COURTS: Bilingual advocates fail to convince a judge that Spanish speakers would be harmed.

SACRAMENTO – The Orange Unified School District can proceed with English-only instruction after bilingual advocates failed Wednesday to convince a federal judge that Spanish- speaking students would suffer irreparable harm if they are not taught in their native language.

“We’re in business,” Superintendent Robert French said of plans to eliminate Spanish-language instruction for about 1,300 of the district’s 30,000 students. “My direction will be to ease into it as soon as possible.”

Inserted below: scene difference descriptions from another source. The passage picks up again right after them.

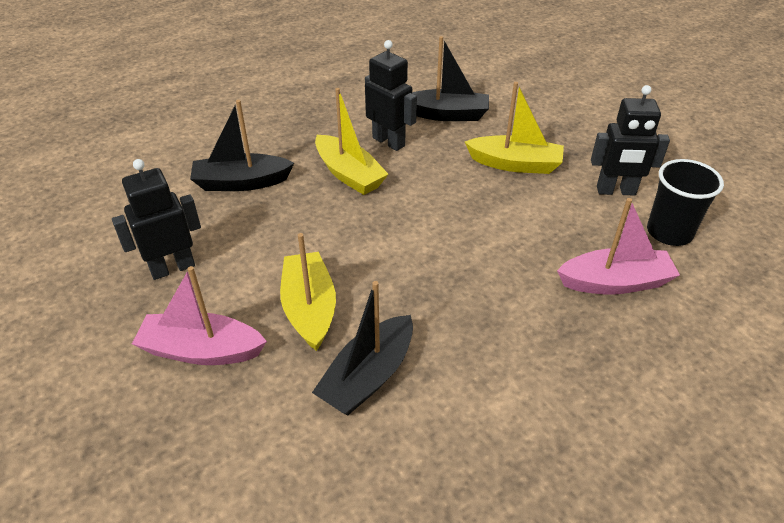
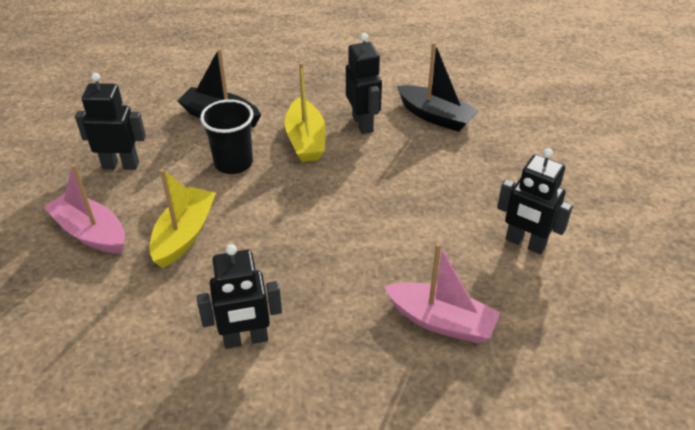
camera: 30 degrees right, 0 degrees up
(368, 376) = (180, 303): black boat -> none
(465, 379) = (246, 339): none -> black robot
(515, 164) = (454, 183): yellow boat -> none
(669, 232) = (538, 301): black cup -> black cup (233, 163)

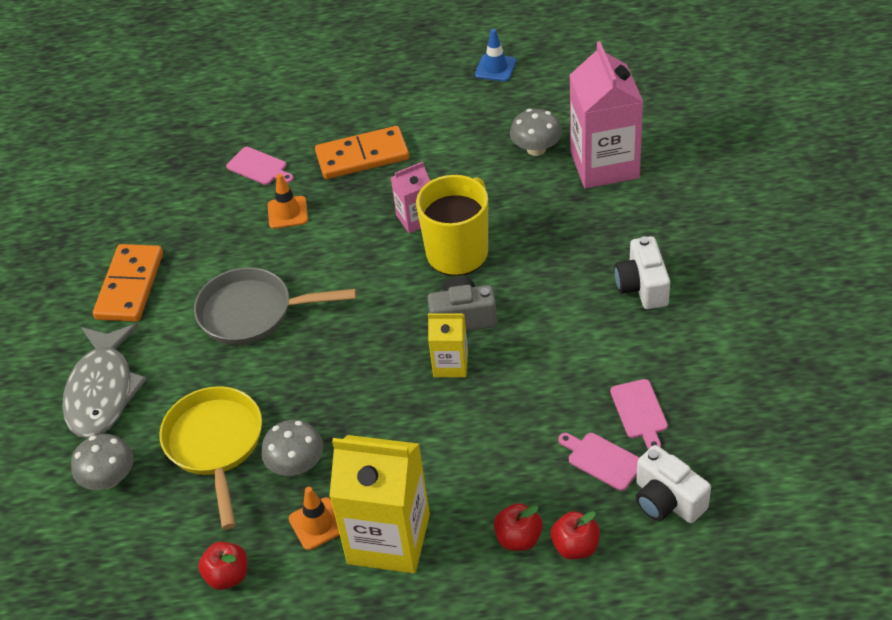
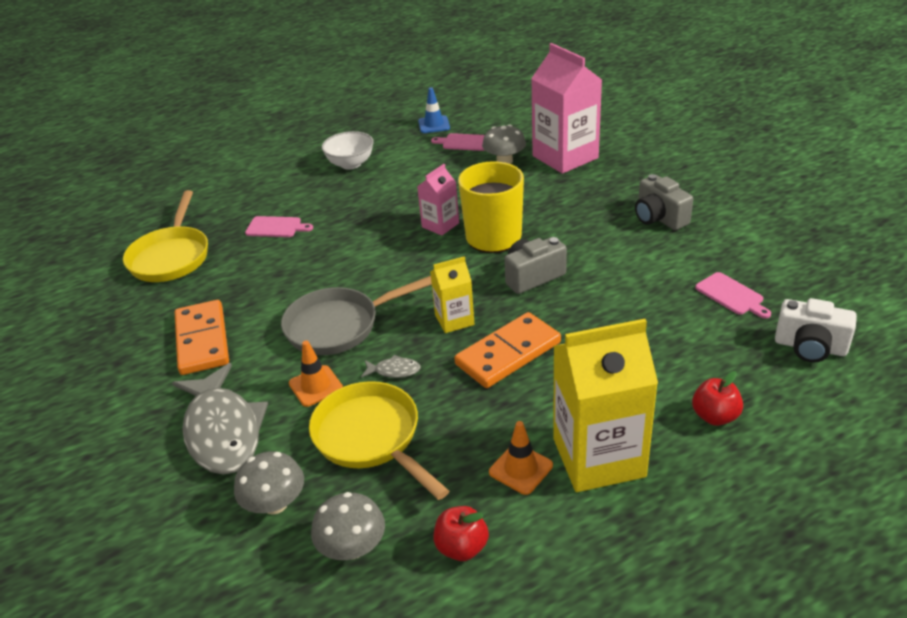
camera: 25 degrees left, 10 degrees down
(147, 173) = (171, 257): none -> yellow pan
(272, 382) = (394, 371): none -> grey fish
(287, 212) = (323, 249): orange traffic cone -> orange traffic cone (316, 386)
(296, 465) = (464, 428): grey mushroom -> grey mushroom (352, 547)
(362, 156) = (364, 198): orange domino -> orange domino (508, 353)
(376, 101) = (350, 164): none -> white bowl
(450, 364) = (548, 310): yellow carton -> yellow carton (454, 320)
(575, 547) = (768, 405): red apple -> none
(602, 460) = (732, 336): pink cutting board -> pink cutting board (464, 142)
(642, 286) = (659, 218): white camera -> grey camera

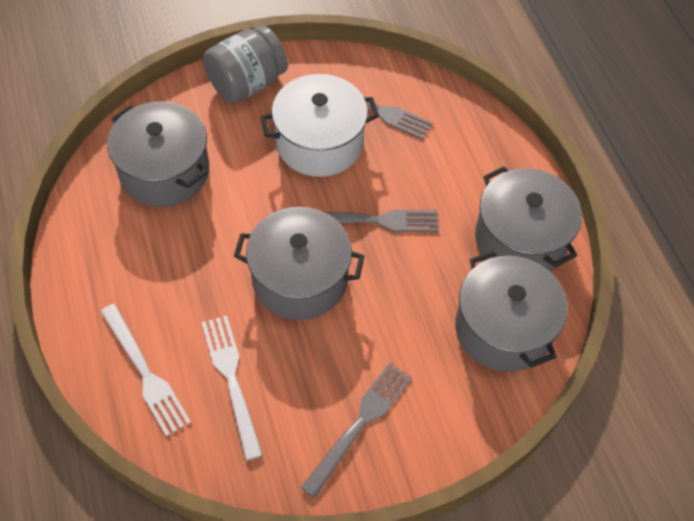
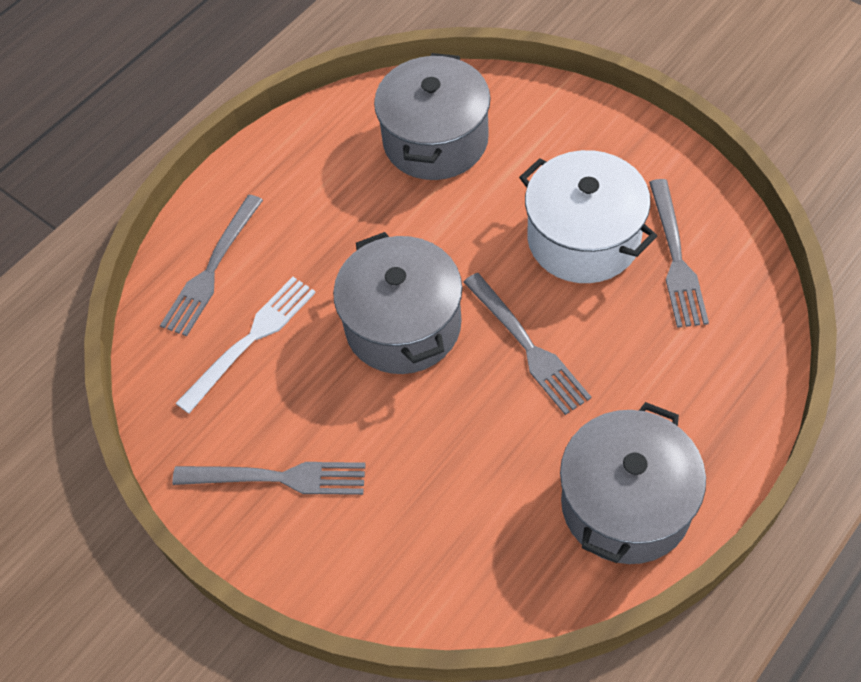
camera: 65 degrees right, 0 degrees up
(145, 373) = (212, 269): white fork -> grey fork
(247, 83) = (600, 133): grey jar -> none
(503, 328) = (490, 552): grey pot -> none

U.S. District Court Judge William B. Shubb lifted a temporary restraining order barring the district from eliminating bilingual classes and sent the case back to Sacramento County Superior Court, where the lawsuit was filed in August more than a month after classes began for hundreds of affected students.

Cynthia Rice, attorney for parents and Hispanic rights groups behind the lawsuit, said she expected a more favorable ruling from Superior Court because state laws have upheld students’ rights to instruction in their native language. She urged Orange Unified to preserve its remaining bilingual classes to spare students the stress of a new program.

“It’s our hope the district will do the right thing and not disrupt these children’s lives,” said Rice, an attorney for Sonoma- based California Rural Legal Assistance.

About 25 percent of Orange Unified’s 30,000 students speak limited English, but only 4 percent of all students study part-time in Spanish. The district would need about 45 classes for Spanish speakers, but 28 of its bilingual teachers left after the school board approved its English-only plan in May.

Instead of teaching in Spanish, Orange Unified will now provide limited-English students with after-school, summer school, pre- kindergarten and parent-education programs to help them academically. Those programs cost about $200,000 for materials, aides and teacher training, French said. Attorney fees for the lawsuits and hearings before the State Board of Education cost the district another $200,000, he said.

“We’re not doing this to save money,” French said. “We’re doing this to save kids.”

In his 17-page order, Shubb wrote that federal law requires an “appropriate education” for limited-English students, not “bilingual education.” He also wrote that decisions on curriculum should be left to local school districts, not federal courts.

“The alleged difference between two sound (Limited English Proficient) educational theories – (English immersion) and bilingual instruction – is inadequate to demonstrate irreparable harm,” he wrote.

The ruling comes amid growing controversy over how California’s 1.3 million limited-English speaking students should be taught. The state’s bilingual-education law expired in 1987, and a bill to revise the law is stalled in the Legislature.

An initiative to require all districts to teach in English, sponsored by Santa Ana teacher Gloria Matta Tuchman and San Francisco businessman Ron Unz, is nearing its goal of 600,000 signatures to qualify for the June 1998 ballot.

Orange Unified’s efforts to teach only in English drew national attention, but other Orange County school districts have dropped bilingual instruction with little fanfare. Westminster, Magnolia and Savanna school districts already have been quietly granted waivers. Orange’s plan was complicated from the outset by complaints that the district’s bilingual programs violated a variety of federal and state guidelines.

Only 20,000 – 16 percent – of Orange County’s 127,000 limited- English students were taught in their native languages in 1996. Statewide, the figure was 29 percent.